If you’re a US Expat, doing your taxes can be difficult. Therefore, we compiled a list of 5 things that US Expats should know when filing their taxes.
Expat Tip 1: Remember June 15th
Did you know that if you are a United States citizen or green card holder living abroad, that the deadline for filing your taxes is not April 15th but actually June 15th? That’s right, you get two more extra months to prepare your US expat tax return.
Note: If you owe money to the IRS, your payment is due by April 15th or you are subject to penalties and interest to the IRS.
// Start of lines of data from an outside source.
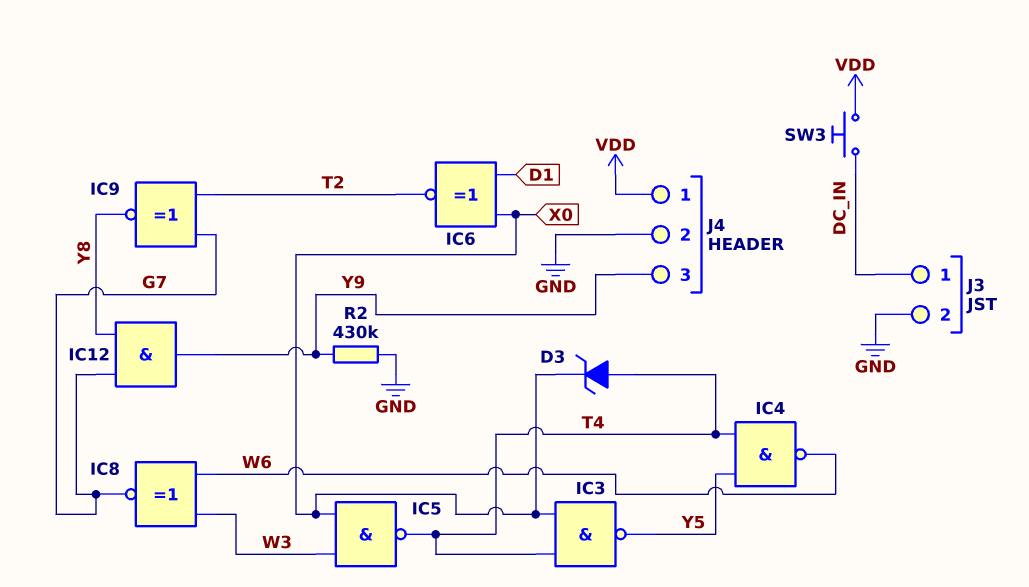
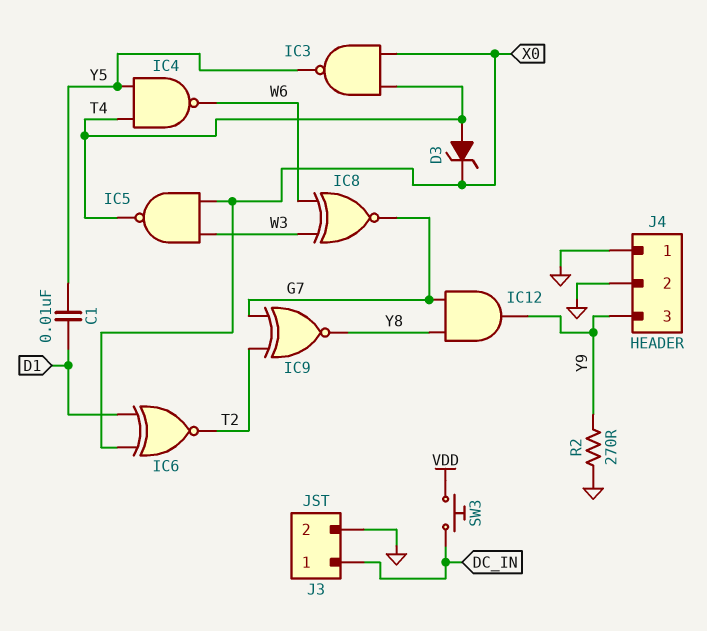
C1: none -> 10nF (D1, Y5)
J4 pin 1: VDD -> GND
R2: 430k (GND, Y9) -> 270 (GND, Y9)

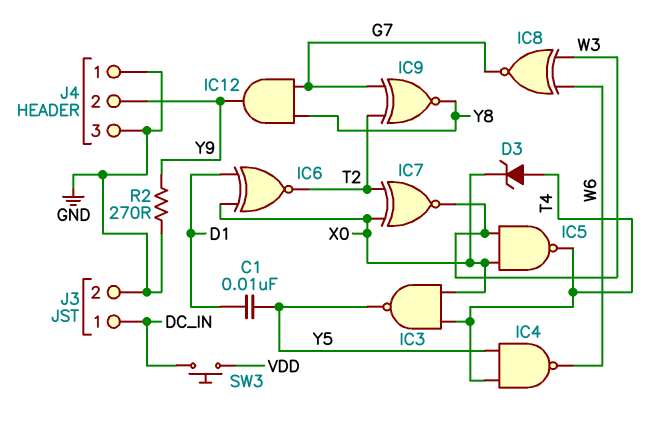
IC7: none -> XNOR (in T2, in X0, out W3)
J4 pin 2: GND -> Y9
J4 pin 3: Y9 -> GND

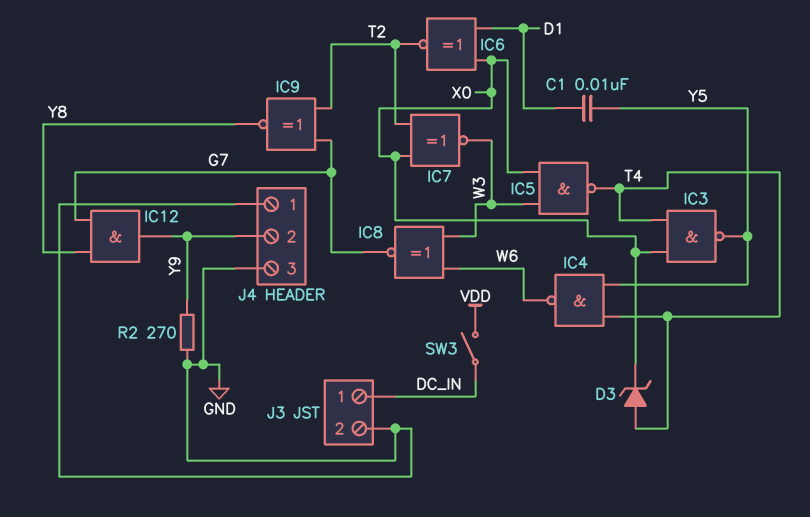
SW3: button (DC_IN, VDD) -> switch (DC_IN, VDD)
Expat Tip 2: Know Your Exclusions
If you are a US citizen or green card holder and you live abroad, you have to pay taxes to Uncle Sam and you probably have to pay taxes in the country you reside in. However, you may qualify for the Foreign Earned Income Exclusion. The Foreign Earned Income Exclusion allows you to exclude your foreign income earnings in the amount of $95,100 for 2012. You may also qualify for foreign housing deduction, and even may be able to exclude some meals.
Expat Tax Tip 3: Use the Foreign Tax Credit
If you’ve already used the Foreign Earned Income Exclusion, you may be able to claim a Foreign Tax Credit. If you paid foreign taxes, this credit allows you the opportunity to get a credit or an itemized deduction on some of these taxes. The Foreign Tax Credit is applied to your American tax return.
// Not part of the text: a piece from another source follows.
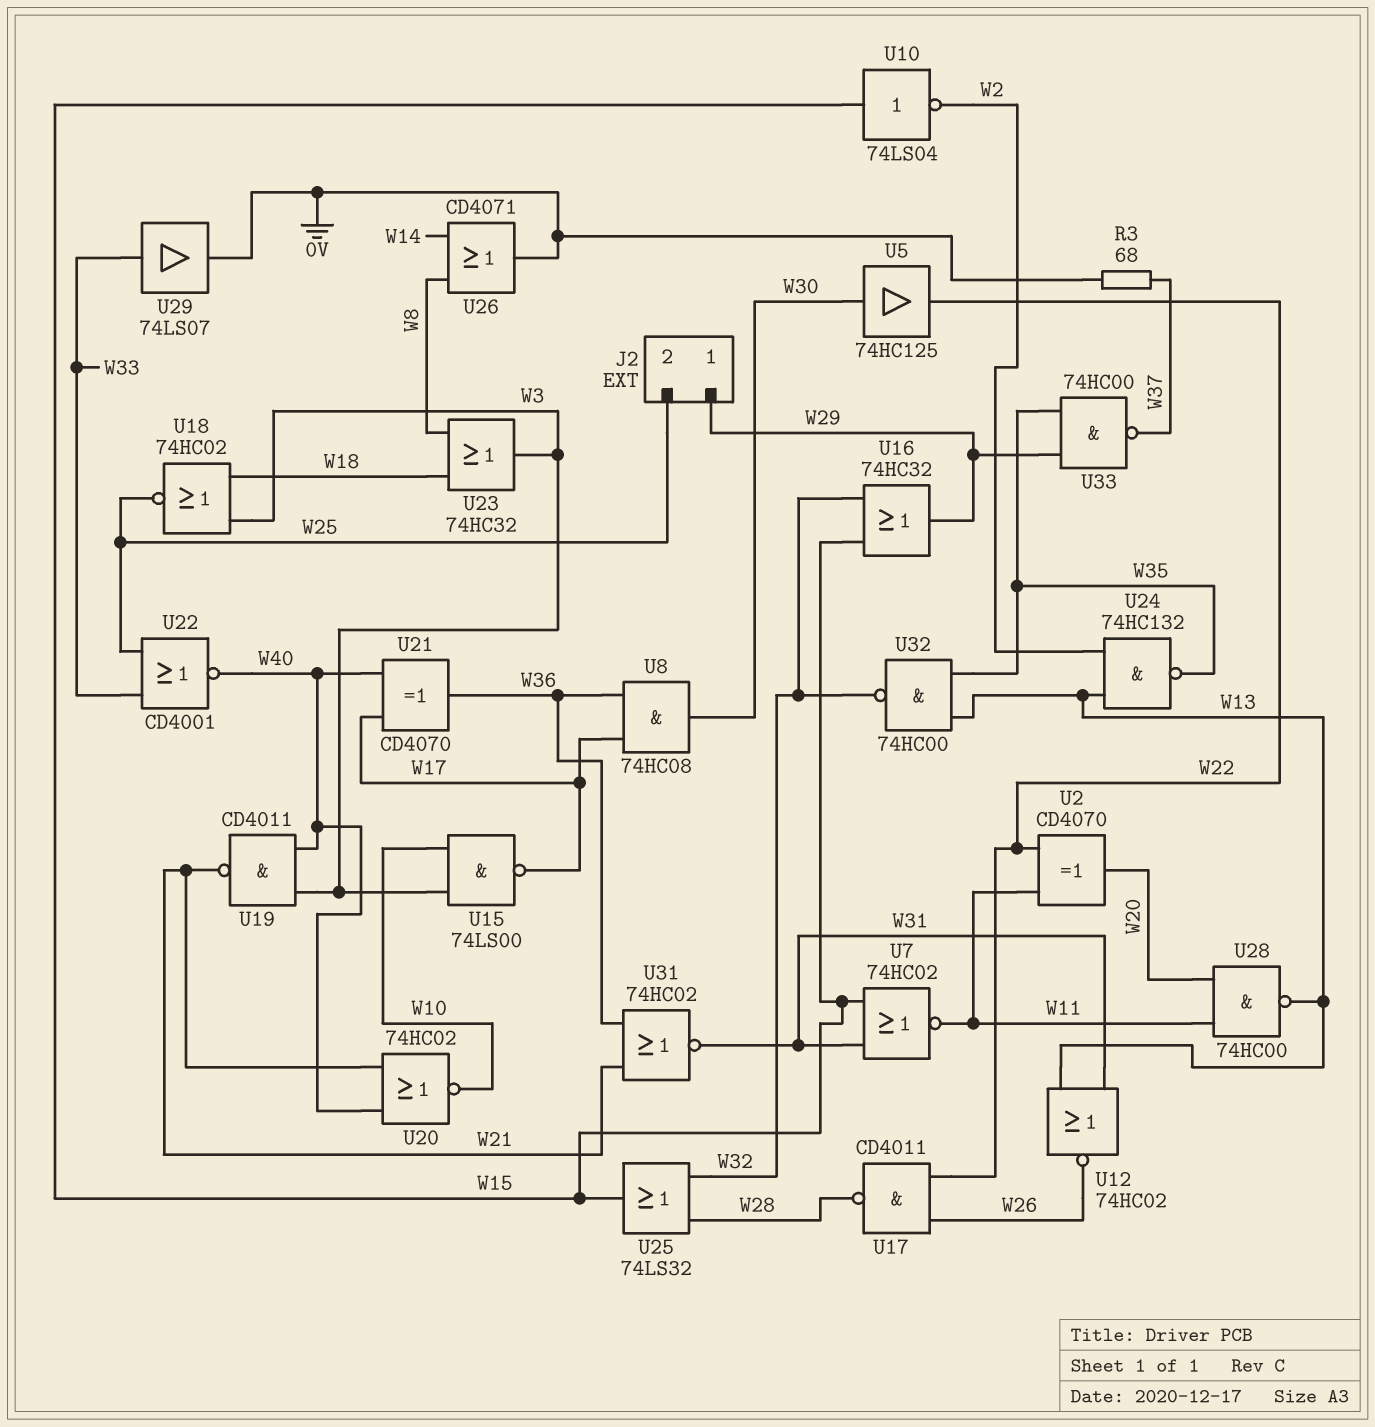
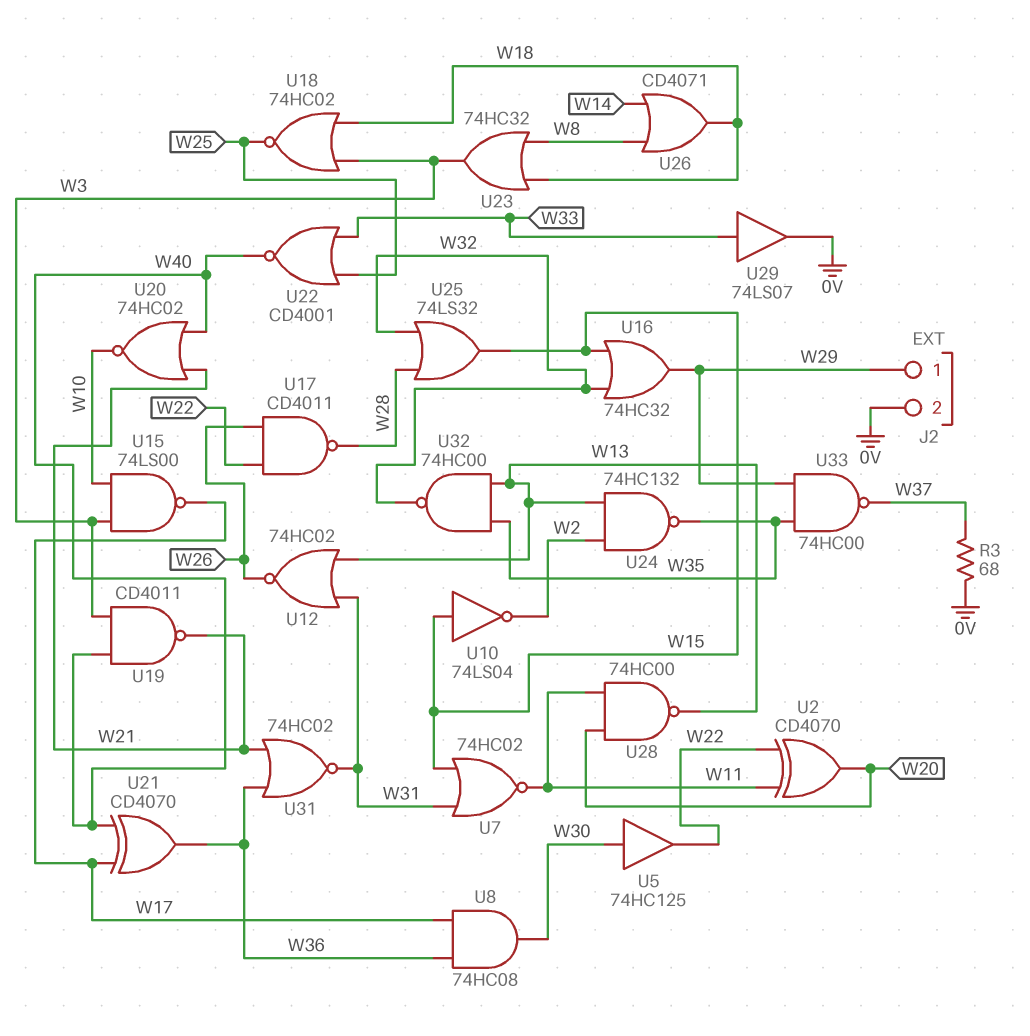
J2 pin 2: W25 -> 0V
U26: OR CD4071 (in W8, in W14, out 0V) -> OR CD4071 (in W8, in W14, out W18)

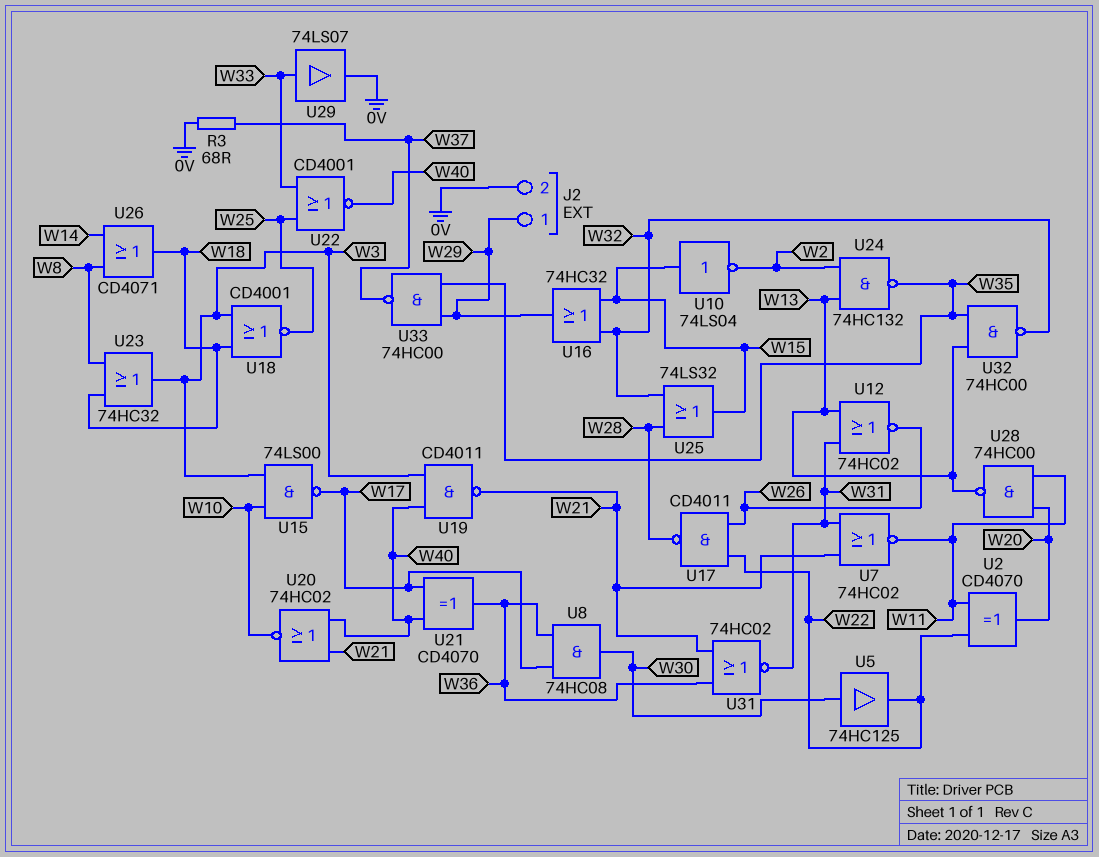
U7: NOR 74HC02 (in W15, in W31, out W11) -> NOR 74HC02 (in W21, in W31, out W11)
U18: NOR 74HC02 (in W3, in W18, out W25) -> NOR CD4001 (in W3, in W18, out W25)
Expat Tip 4: Married to a Foreigner? File Separately
If your spouse is not an American citizen, but you are living abroad, file your taxes under the “married filing separately” category so that your spouse is not required to pay taxes to the IRS.
Expat Tip 5: Don’t Forget About Your Taxes
With the stress of every day life, lots of expats simply forget about US income taxes. Life abroad gets hectic. Some expats wrongly assume that since they don’t make any money in the US, they don’t have to pay taxes. Some people are just overwhelmed and sweep their taxes under the rug, so to speak.
As a US expat, you should file your taxes every year. The penalties for back taxes can be tremendous. Even if you do not earn an income abroad, you should file a tax return in the United States. There is a statute of limitations with taxes, and not filing your taxes can affect that statute. For example, if you live abroad for 10 years and do not file taxes with the US, the IRS can always go back on all those years and try to estimate what your income was during that period, and you can face lots of unwanted headaches. However, filing your taxes reduces the statute of limitations to only three years. This means that after three years (except in the case of fraud) the IRS cannot go back and try to audit or change your returns if you file your taxes. Therefore it’s clearly in your best interest to file taxes every year.